Review of the week

August CBOT soybean contracts plunged 41 cents during the week, retreating from one-week highs, during an abrupt Friday freefall. "Mostly favourable weather in the Midwest is helping the (region's corn/soy) crop," said Doane Agricultural Services. "While some hot and dry weather is expected in the Midwest, the heat wave is forecast to be temporary, and soil moisture levels remain adequate."

September CBOT corn futures closed with losses of 12 1/4 cents, after late-week losses erased two-week highs achieved Wednesday. "There continues to be much debate regarding the final results of late-planted crops," said MF Global. "Most traders are looking for yield estimates sharply higher than previous USDA numbers ... as a result of near-perfect weather through the month of July."

September CBOT wheat lost 17 cents on the week despite a modest rally Friday. "There are no signs that cash wheat prices will go back to the $9-$10 level," said Oklahoma State University extension farm economist Kim Anderson. "Substantially higher wheat prices require lower-than-expected U.S. corn production, U.S. spring wheat production, or foreign wheat production. At the present time, this does not appear very likely."

November London feed wheat closed the week with a loss of £3.25/tonne on harvest pressure and reports of largely favourable yields across much of the EU.

As Gleadell note in their weekly report the volumes coming out of Bulgaria, Romania and the Ukraine are sizeable and are setting the benchmark for not just the Spanish Mediterranean market but also North Spain – both traditional UK markets. More worryingly, aggressive offers are being made into Brittany and ‘any origin’ feed wheat (eastern European origin) has traded into North Germany.

EU wheat production could rise well over the current estimate of 131 mln t – possibly to 134 mln t say Gleadell. This would give the EU an exportable surplus of approaching 20 mln t, and to compete on the export market at the moment our prices must move lower.

August Paris-based milling wheat closed the week with losses of just EUR0.50/tonne. These are some concerns that rains throughout June & July may adversely affect wheat quality in France, Germany, the UK and Ukraine. This is helping widen the differential between feed and milling grade wheats.

August Paris corn lost EUR9 on the week pressured by ideas that there is likely to be more feed grade wheat around in Europe this year than originally anticipated.

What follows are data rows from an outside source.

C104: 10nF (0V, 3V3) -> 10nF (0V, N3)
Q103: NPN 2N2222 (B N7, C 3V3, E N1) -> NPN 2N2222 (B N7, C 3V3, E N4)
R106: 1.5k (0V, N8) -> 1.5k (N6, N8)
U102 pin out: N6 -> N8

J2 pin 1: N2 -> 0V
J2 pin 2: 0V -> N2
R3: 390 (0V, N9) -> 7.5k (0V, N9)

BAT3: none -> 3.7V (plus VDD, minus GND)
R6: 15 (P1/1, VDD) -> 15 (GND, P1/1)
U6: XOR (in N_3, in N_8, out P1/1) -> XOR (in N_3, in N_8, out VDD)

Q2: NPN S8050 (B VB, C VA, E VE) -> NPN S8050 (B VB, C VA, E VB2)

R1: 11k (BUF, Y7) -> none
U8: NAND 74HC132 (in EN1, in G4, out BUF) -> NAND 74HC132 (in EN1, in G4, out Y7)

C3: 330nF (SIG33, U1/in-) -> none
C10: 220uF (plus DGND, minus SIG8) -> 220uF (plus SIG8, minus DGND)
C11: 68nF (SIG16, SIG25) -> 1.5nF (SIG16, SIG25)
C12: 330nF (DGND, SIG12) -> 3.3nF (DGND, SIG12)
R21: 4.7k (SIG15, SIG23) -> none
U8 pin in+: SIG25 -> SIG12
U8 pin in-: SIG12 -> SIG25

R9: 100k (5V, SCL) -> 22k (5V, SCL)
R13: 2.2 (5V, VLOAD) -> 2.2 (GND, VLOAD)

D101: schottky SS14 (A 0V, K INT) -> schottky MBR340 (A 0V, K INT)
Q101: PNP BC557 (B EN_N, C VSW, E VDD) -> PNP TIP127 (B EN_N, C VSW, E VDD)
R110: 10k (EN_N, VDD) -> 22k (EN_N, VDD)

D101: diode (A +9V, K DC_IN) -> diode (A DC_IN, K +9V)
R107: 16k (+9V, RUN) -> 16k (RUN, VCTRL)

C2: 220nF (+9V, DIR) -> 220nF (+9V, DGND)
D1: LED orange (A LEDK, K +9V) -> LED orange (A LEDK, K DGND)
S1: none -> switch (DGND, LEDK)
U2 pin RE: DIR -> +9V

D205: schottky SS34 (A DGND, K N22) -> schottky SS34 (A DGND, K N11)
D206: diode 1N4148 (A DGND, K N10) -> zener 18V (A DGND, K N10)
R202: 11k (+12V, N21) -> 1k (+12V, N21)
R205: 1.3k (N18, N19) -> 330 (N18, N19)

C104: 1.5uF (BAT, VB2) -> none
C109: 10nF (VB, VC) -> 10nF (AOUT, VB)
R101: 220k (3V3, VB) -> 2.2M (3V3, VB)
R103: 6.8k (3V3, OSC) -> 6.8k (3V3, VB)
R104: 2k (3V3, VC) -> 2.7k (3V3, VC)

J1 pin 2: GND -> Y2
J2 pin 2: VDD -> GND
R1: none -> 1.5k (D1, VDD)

The Paris November rapeseed future lost EUR4.50 during the course of the week, largely due to harvest pressure. The UK harvest is seen around 40% complete and the word "variable" seems to be being widely used to describe it. The French and German crops however are reckoned to be around 90% done and yields and quality there are much better.

As with wheat the Ukraine has had a bumper rapeseed harvest & will be an aggressive exporter in the coming season.

September crude oil finished the week 37 cents higher than it ended the previous Friday. A volatile week saw it trade around $4 either side of the close with a low for the week of $120.42 and a high of $128.60/barrel.